Ils ne sont pourtant qu’une petite dizaine, employés par l’Autorité nationale des parcs des Seychelles, pour veiller sur ce bijou de forêt tropicale de 3 kilomètres carrés – elle abrite des espèces protégées de cocotiers et où viennent pondre les tortues marines – et sur sa scintillante couronne d’eau cristalline.

Les cinq esquifs à disposition ne disposent pas tous de gilets de sauvetage et ne sont d’ailleurs pas assez résistants pour affronter un océan quelquefois déchaîné. « On doit parfois renoncer aux patrouilles », admet M. Suzette.

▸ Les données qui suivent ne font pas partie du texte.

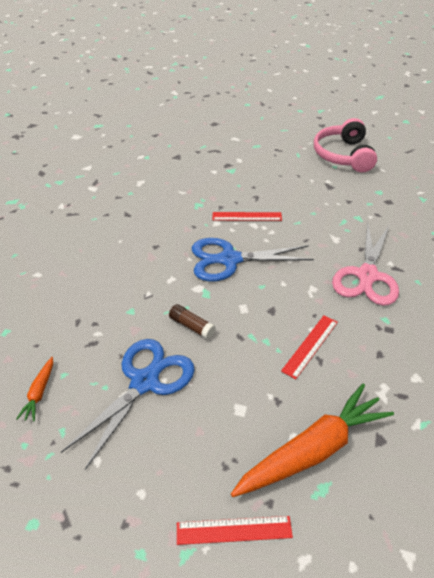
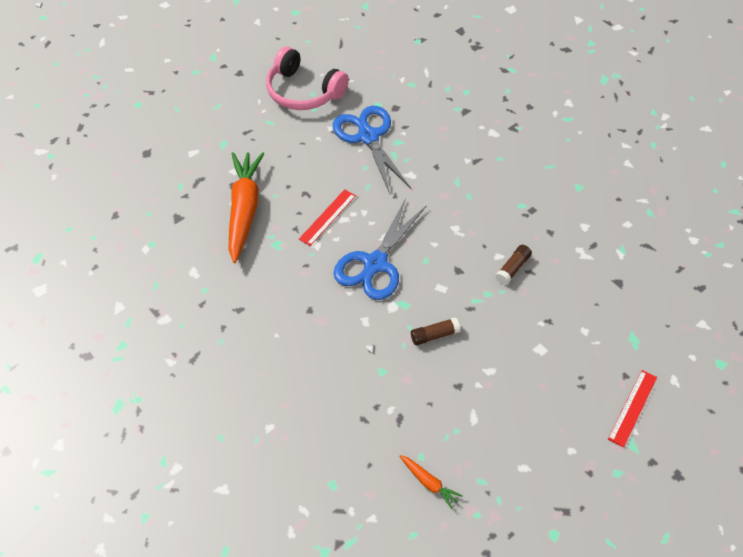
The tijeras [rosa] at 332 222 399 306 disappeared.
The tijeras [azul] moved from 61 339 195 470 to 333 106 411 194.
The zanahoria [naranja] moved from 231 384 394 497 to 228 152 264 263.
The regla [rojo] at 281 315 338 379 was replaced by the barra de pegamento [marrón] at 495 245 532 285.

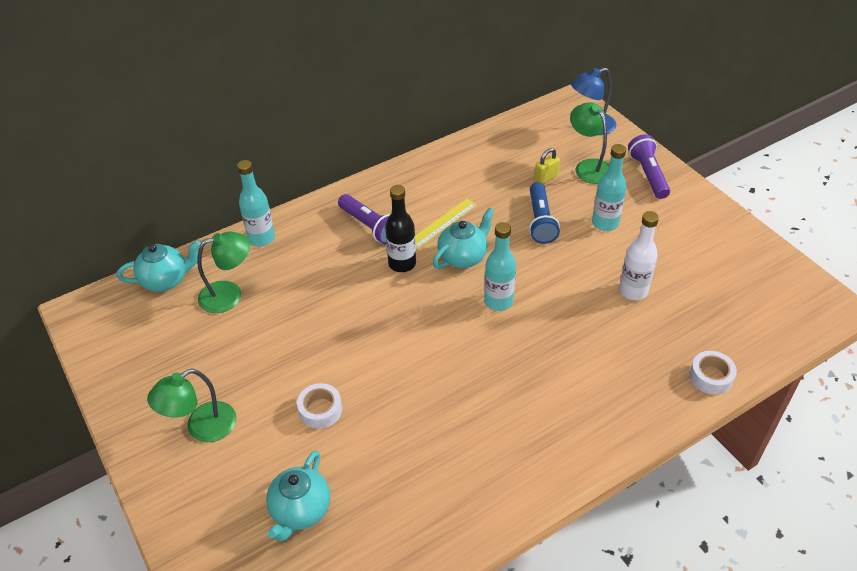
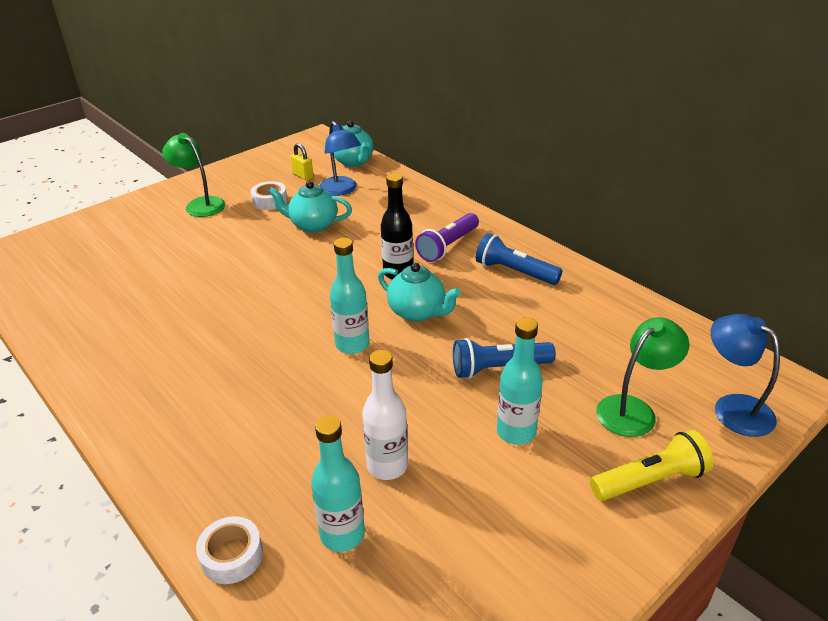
The regla [amarillo] at 415 198 477 249 disappeared.
The lámpara de mano [azul] at 476 233 562 285 appeared.
The botella [turquesa] moved from 237 160 275 246 to 311 416 365 552.
The tetera [turquesa] moved from 266 450 330 542 to 268 181 352 233.
The cinta adhesiva [blanco] moved from 297 383 342 429 to 251 181 287 210.
The candado [amarillo] moved from 534 148 560 184 to 290 143 314 181.
The lámpara [verde] at 197 231 250 313 became the lámpara [azul] at 320 121 361 196.
The lámpara de mano [morado] at 628 134 670 199 became the lámpara de mano [amarillo] at 590 430 713 501.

C’est pourtant un défi autrement plus considérable qui attend les rangers seychellois dans les années à venir. Le pays, qui dépend de la pêche et du tourisme, et dont 80 % des îles sont menacées par la montée des eaux, s’est engagé à créer d’ici à 2020 l’une des plus vastes zones de protection marine au monde, la deuxième plus grande de l’océan Indien.

D’une superficie de 400 000 kilomètres carrés – un peu plus que celle de l’Allemagne –, elle couvrira 30 % des eaux territoriales du pays contre à peine 1 % aujourd’hui. La moitié sera consacrée « no-take zone » : aucune activité de pêche n’y sera permise.

Pêche durable

L’ambitieux projet n’est que la partie émergée du concept d’« économie bleue » dont les Seychelles sont devenues l’un des leaders mondiaux. Le pays fourmille d’initiatives, qui seront présentées au Sommet mondial sur les océans qui s’ouvre le 22 février à Bali (Indonésie).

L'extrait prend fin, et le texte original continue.